Friday, January 16, 2009

Fear and Gender in Public Spaces

India is known to be a fast developing nation, adapting to globalization and opening up and adapting to change. While it may be true for the most part, India is still majorly a patriarchal country with a male dominated society in which women are still the disadvantaged gender in many ways.
There are various factors a woman needs to consider before she steps out of her house and equality of gender is still an unfamiliar term to most women today. Women are often subjected to harassment in their daily dealings with men from the ones on the local bus, auto rickshaw drivers, to men on the streets. This has left women in a constant state of fear. While there are some situations that can be overcome, there are still many inevitable circumstances that leave a woman feeling helpless and scared.
Fear is very personal. It is an emotion which different people associate with different things. It is an experience, a memory, an association, an intuition that we experience when exposed to certain situations.
In a metropolitan city like Bangalore, there are many cultures & classes of people residing together. All these people face some form of discrimination in different spaces. For women, there aren’t as many places that are accessible compared to the ones that are inaccessible. Local bars, petty chai shops etc. are places that make a woman feel unsafe and embarrassed. Roads are unsafe to walk on after a certain time at night. Men, on the other hand, don’t have as many inaccessible spaces.

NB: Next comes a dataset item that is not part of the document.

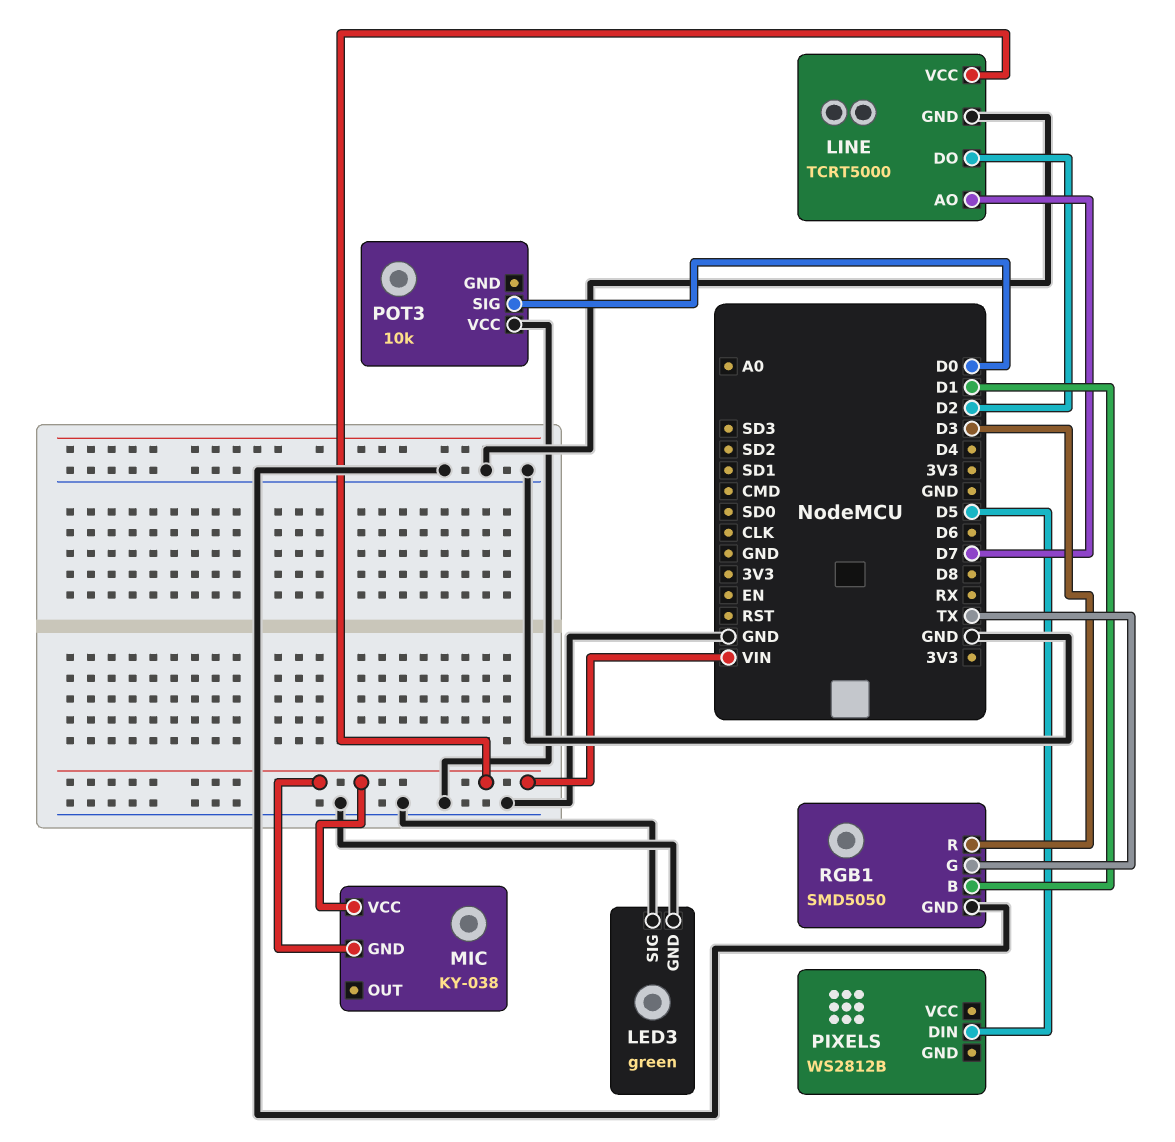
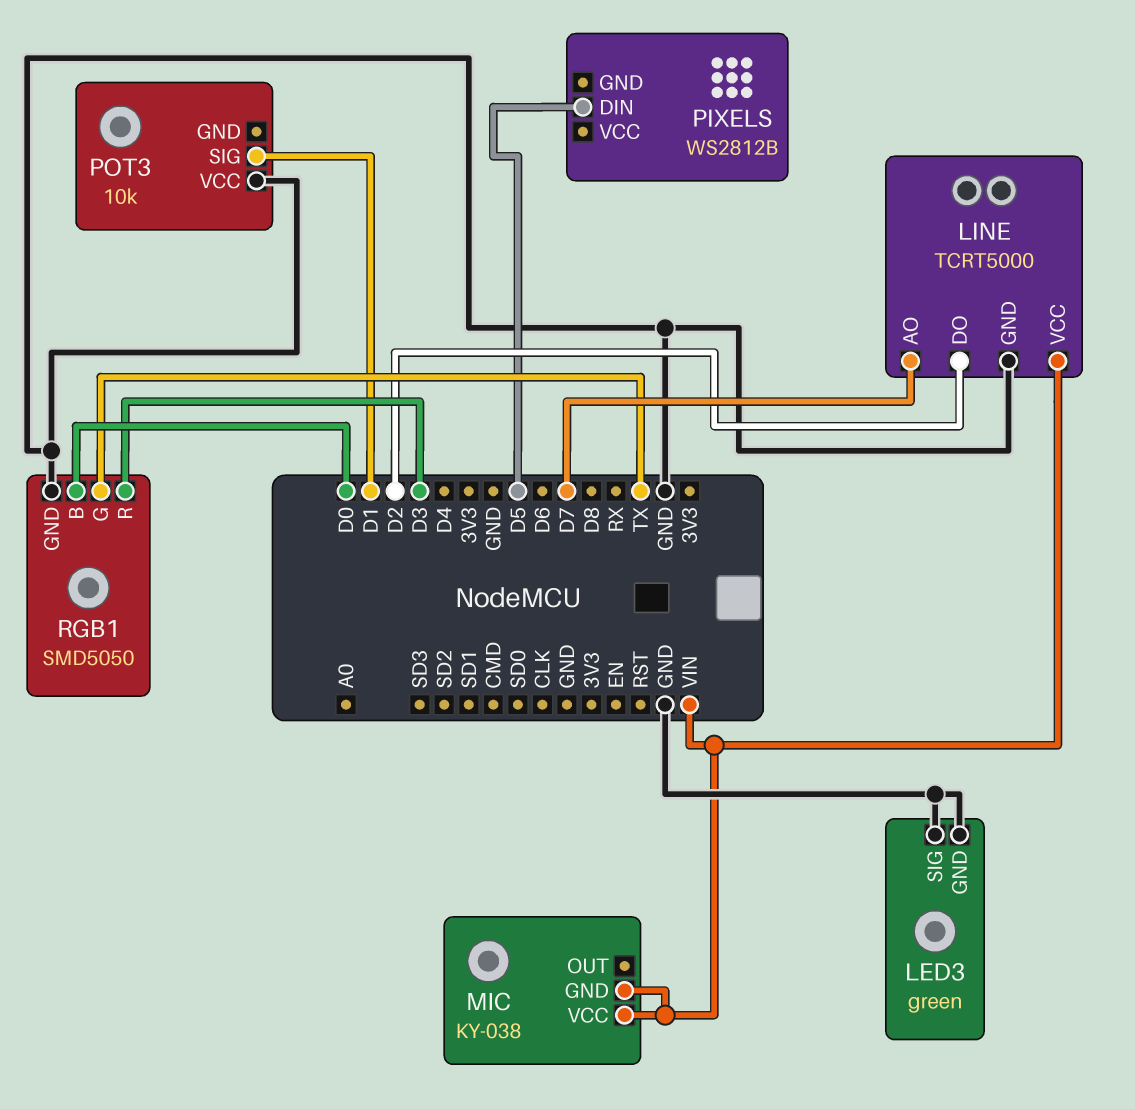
POT3 pin SIG: D0 -> D1
RGB1 pin B: D1 -> D0

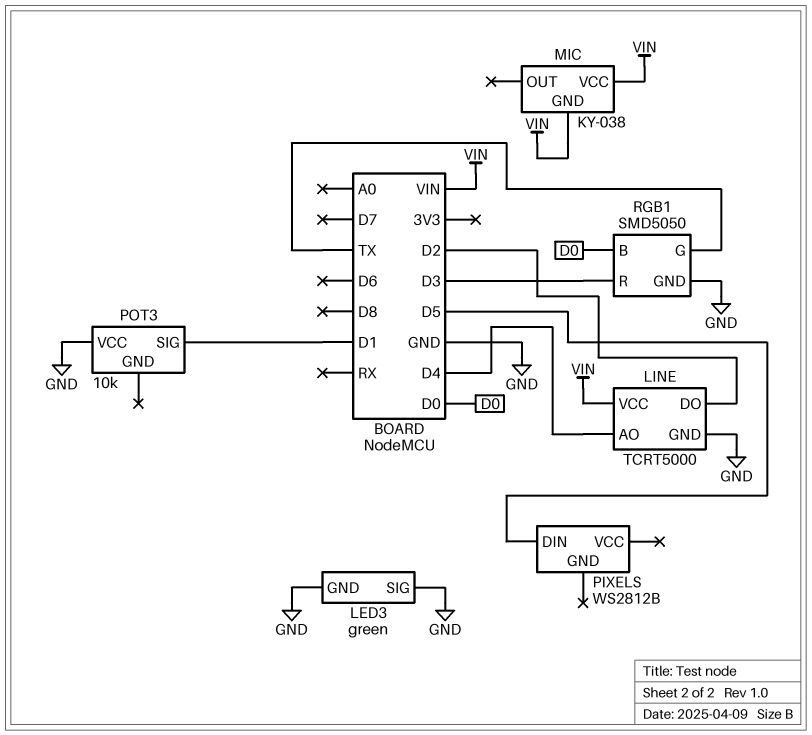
LINE pin AO: D7 -> D4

I have come to these conclusions based on my experiences as a female individual in the city and what I face on a daily basis. Hence, I feel passionately about working with spaces deemed inaccessible and experiencing it with other people.
And I think performance is a great way of expressing one’s perceptions and putting your point across. I am really intrigued by Karoline’s as well as Vera’s work, and I think it will be a completely different experience working with them on this project, and I really look forward to it.